株式会社で取締役など役員を選任するときには、株式総会の決議が必要となりますので、株式会社を設立している建設業者は手続を忘れないようにしましょう。
株主総会の決議は普通決議事項とされており、人数ベースではない議決権ベースの過半数の株主が出席し、出席株主の議決権の過半数がなければ認められません。
株主総会で選任された取締役が役職の就任を承諾することにより、正式に取締役として就任します。
建設会社に限らず、株式会社の取締役は、株主総会の普通決議により選任されます。
定款によって普通決議の要件の変更は可能ですが、取締役選任の場合には一定制限のもとで取締役選任に関する株主総会の決議要件を変更できます。
・定足数は議決権の3分の1以上に変更が可能
・決議要件は過半数を超える割合にすることが可能
なお、取締役選任に関する決議ではない普通決議は、定足数の要件を完全に排除できます。
会社法によると、取締役には欠格事由というものがあり、次のいずれかに該当するときには取締役に就任できません。
・自然人ではない(法人などは取締役になれない)
・成年被後見人・被保佐人・外国の法令上左記と同様に取り扱われている者
・会社法・一般社団法人及び一般財団法人に関する法律・金融商品取引法・民事再生法・破産法・会社更生法に規定する罪により刑に処せられ、執行後、または執行を受けることがなくなってから2年を経過していない者
・上記以外の法律に違反し、禁固以上の刑に処せられ執行を終えるまで、またはその執行を受けることがなくなるまでの者(刑の執行猶予中の者以外)
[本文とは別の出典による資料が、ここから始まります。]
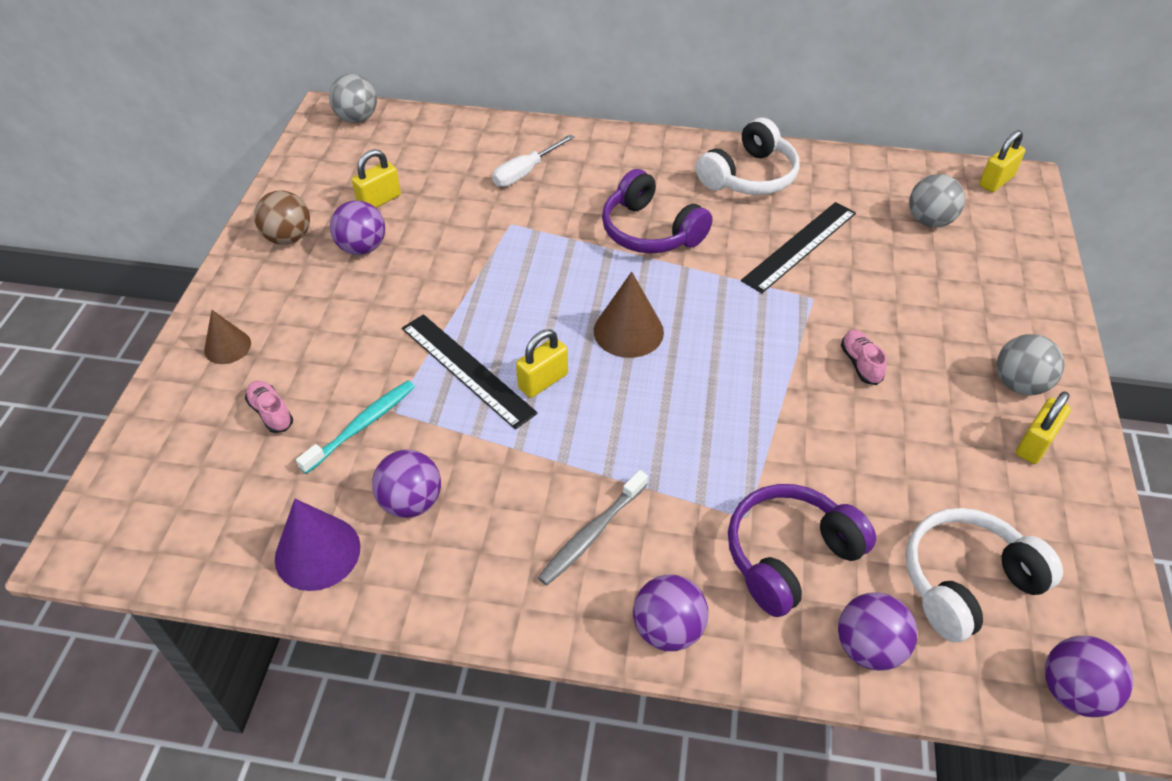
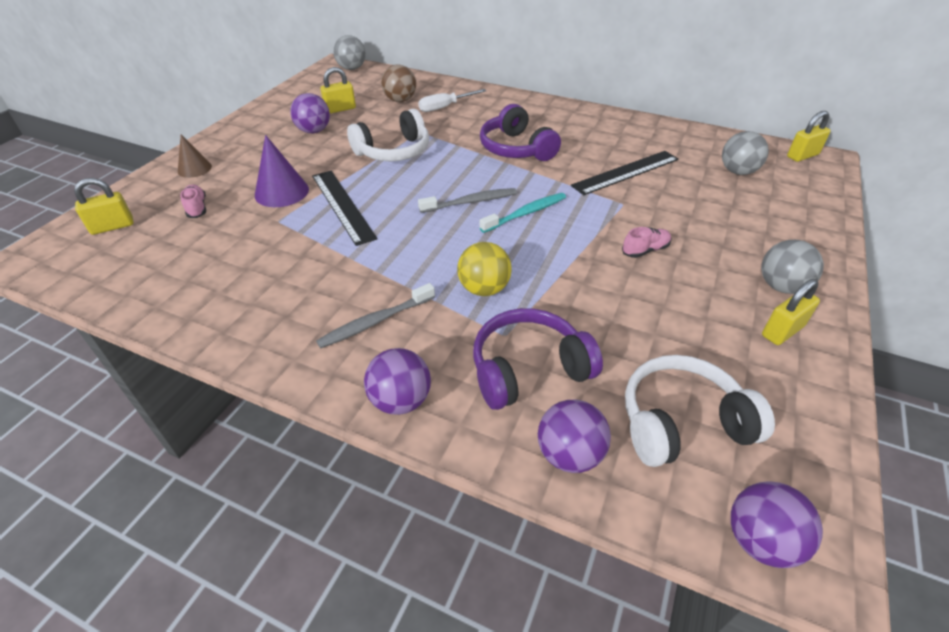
camera: 15 degrees right, 5 degrees down
(288, 238) = (270, 120): brown ball -> brown ball (400, 100)
(317, 552) = (171, 294): purple cone -> purple cone (281, 192)
(362, 426) = (251, 225): turquoise toothbrush -> turquoise toothbrush (525, 213)
(411, 502) = (255, 276): purple ball -> none
(543, 381) = (392, 221): yellow padlock -> yellow padlock (112, 226)
(628, 331) = (470, 202): brown cone -> grey toothbrush
(698, 459) = (484, 289): none -> yellow ball
(749, 176) = (604, 129): white headphones -> white headphones (393, 151)
(860, 363) = (645, 250): pink shoe -> pink shoe turned 60 degrees clockwise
以前までは、破産手続開始決定を受け復権していないと欠格事由に含まれましたが、新会社法では欠格事由には含まれていませんので、破産手続開始決定を受け復権前である場合でも、取締役に就任は可能です。
ただし破産手続開始決定を受ければ取締役の地位は一旦失うことになるため、引き続き取締役を続けるのなら新たに取締役として選任され手続する必要があります。
定款により、取締役の資格の制限も可能です。
ただし、株式の譲渡制限がない公開会社は、取締役が株主でなければならないことを定款で定めることはできません。
株式の譲渡制限が付された非公開会社では、かかる制限を定款で規定できます。